Die Idee war einfach: Ein paar Anleger haben Aktien im Kreis geschickt, und jede Partei hat sich die Kapitalsteuer für das Investment rückerstatten lassen, die sie zuvor aber gar nicht abgeführt hatte. Diese Form der Steuerhinterziehung wurde als Cum-ExGeschäfte bekannt. Der Skandal flog 2018 auf – seither ist die Justiz in mehreren Ländern darum bemüht, die gesamte Tragweite dieses Skandals aufzuarbeiten.
In Österreich hat die Justiz die Cum-Ex-Ermittlungen nun ausgeweitet. Vor einem Jahr führte die Wirtschafts- und Korruptionsstaatsanwaltschaft (WKStA) rund 45 Beschuldigte und Ermittlungen wegen einer Schadenshöhe von 56 Millionen Euro. Mittlerweile führt die Behörde Ermittlungen gegen rund 60 Beschuldigte, der Schaden soll sich laut einem Bericht des Nachrichtenmagazins Profil auf rund 83 Millionen Euro belaufen.
Rund 33 Millionen Euro seien der Republik Österreich tatsächlich durch illegal erschlichene Steuererstattungen verloren gegangen.
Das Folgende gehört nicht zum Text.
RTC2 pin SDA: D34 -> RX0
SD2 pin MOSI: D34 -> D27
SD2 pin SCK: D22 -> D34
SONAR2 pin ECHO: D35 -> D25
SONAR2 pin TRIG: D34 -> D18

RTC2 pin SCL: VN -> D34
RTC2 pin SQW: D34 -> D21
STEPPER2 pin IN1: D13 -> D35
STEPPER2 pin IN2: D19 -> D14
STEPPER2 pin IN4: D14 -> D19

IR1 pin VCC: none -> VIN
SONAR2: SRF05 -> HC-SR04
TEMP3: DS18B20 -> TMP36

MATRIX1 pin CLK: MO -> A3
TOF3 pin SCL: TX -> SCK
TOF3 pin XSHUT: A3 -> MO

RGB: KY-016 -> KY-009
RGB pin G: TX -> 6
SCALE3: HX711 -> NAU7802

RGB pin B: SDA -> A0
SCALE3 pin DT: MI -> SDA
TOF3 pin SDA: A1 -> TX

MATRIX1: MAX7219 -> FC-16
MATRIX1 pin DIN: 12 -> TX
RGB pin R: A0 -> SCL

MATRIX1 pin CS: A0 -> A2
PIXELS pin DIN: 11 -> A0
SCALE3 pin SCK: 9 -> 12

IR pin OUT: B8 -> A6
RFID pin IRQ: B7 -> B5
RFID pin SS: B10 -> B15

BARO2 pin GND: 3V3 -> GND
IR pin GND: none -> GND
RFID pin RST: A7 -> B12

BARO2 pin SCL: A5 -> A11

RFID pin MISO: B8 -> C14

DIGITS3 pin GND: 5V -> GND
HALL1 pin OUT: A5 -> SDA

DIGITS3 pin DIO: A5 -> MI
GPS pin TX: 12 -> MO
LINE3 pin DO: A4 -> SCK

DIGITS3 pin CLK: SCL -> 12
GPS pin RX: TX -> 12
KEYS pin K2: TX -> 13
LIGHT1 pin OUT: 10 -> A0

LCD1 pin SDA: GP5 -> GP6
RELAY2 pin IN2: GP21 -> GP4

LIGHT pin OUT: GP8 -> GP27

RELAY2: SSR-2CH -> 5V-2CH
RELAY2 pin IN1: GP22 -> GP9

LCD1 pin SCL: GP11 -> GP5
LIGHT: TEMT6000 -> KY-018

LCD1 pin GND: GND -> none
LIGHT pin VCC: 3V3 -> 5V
Bei rund 50 Millionen Euro blieb die Tat laut Profil im Versuchsstadium stecken. Neben der WKStA ist nun auch die Staatsanwaltschaft Eisenstadt eingeschaltet. Die Eisenstädter ermitteln in sechs Teilcausen, in denen es um weniger als fünf Millionen Euro Schaden geht.
Der zentrale Fall bei der WKStA bezieht sich laut Profil auf eine Fondsstruktur in Luxemburg, die über eine Schweizer Privatbank mit Investorengeld versorgt wurde. Die
Ermittler gehen laut Verdachtslage davon aus, dass es sich um illegale Cum-Ex-Geschäfte gehandelt habe: Dabei sollen Aktienpakete innerhalb kurzer Zeit auch gleich mehrfach zur Anrechnung gekommen sein – eine besonders aggressive Strategie, die als „Looping“bezeichnet wird.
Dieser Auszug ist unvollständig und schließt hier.